Content starts

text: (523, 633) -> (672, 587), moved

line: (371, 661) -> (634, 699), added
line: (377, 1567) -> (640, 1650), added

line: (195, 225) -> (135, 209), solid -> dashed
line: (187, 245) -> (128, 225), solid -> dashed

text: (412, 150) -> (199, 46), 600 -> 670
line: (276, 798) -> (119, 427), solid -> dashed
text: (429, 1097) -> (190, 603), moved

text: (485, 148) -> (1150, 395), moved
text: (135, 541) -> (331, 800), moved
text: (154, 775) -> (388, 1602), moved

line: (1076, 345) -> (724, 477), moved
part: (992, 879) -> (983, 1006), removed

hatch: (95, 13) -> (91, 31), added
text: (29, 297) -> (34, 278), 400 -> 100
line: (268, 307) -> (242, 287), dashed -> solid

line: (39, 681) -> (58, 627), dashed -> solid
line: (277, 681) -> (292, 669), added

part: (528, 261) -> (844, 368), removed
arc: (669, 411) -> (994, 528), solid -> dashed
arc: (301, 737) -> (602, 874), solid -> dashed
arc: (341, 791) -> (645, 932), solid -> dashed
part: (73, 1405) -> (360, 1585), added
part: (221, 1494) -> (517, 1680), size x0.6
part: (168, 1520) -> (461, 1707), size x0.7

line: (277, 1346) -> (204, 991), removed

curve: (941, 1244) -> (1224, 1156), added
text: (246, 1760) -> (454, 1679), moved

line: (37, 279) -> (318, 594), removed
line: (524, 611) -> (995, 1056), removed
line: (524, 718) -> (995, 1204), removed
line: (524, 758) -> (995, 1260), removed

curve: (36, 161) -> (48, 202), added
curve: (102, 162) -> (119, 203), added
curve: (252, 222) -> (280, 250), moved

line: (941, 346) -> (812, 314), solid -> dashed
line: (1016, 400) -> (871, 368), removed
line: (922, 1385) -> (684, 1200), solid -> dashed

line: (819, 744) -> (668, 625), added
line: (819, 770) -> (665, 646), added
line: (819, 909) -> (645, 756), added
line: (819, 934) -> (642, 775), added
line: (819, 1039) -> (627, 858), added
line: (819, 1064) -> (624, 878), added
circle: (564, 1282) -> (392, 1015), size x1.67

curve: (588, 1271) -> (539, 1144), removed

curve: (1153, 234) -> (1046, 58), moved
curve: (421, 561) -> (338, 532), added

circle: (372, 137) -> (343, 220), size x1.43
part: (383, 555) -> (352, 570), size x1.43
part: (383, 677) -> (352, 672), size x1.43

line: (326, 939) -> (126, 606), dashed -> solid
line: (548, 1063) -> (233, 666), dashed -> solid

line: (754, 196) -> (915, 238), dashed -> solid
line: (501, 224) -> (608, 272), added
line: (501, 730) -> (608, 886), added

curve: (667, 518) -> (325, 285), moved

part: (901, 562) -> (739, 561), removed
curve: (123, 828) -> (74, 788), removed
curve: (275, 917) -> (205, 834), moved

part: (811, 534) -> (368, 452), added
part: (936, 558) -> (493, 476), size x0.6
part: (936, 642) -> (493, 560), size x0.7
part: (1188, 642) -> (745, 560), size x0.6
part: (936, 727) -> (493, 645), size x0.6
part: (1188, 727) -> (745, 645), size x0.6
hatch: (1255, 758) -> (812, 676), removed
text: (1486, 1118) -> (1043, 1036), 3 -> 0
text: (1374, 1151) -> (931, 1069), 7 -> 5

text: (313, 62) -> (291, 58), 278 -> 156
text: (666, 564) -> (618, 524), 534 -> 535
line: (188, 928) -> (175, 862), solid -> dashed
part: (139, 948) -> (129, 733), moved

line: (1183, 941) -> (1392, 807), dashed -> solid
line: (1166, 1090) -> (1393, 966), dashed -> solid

Content ends

▶ PROBLEM STATEMENT
Transcribe exactly, and only, the lines from the one holding "line: (501, 224) -> (608, 272), added" through the final line of the listing.

▶ EXERCISE ANSWER
line: (501, 224) -> (608, 272), added
line: (501, 730) -> (608, 886), added

curve: (667, 518) -> (325, 285), moved

part: (901, 562) -> (739, 561), removed
curve: (123, 828) -> (74, 788), removed
curve: (275, 917) -> (205, 834), moved

part: (811, 534) -> (368, 452), added
part: (936, 558) -> (493, 476), size x0.6
part: (936, 642) -> (493, 560), size x0.7
part: (1188, 642) -> (745, 560), size x0.6
part: (936, 727) -> (493, 645), size x0.6
part: (1188, 727) -> (745, 645), size x0.6
hatch: (1255, 758) -> (812, 676), removed
text: (1486, 1118) -> (1043, 1036), 3 -> 0
text: (1374, 1151) -> (931, 1069), 7 -> 5

text: (313, 62) -> (291, 58), 278 -> 156
text: (666, 564) -> (618, 524), 534 -> 535
line: (188, 928) -> (175, 862), solid -> dashed
part: (139, 948) -> (129, 733), moved

line: (1183, 941) -> (1392, 807), dashed -> solid
line: (1166, 1090) -> (1393, 966), dashed -> solid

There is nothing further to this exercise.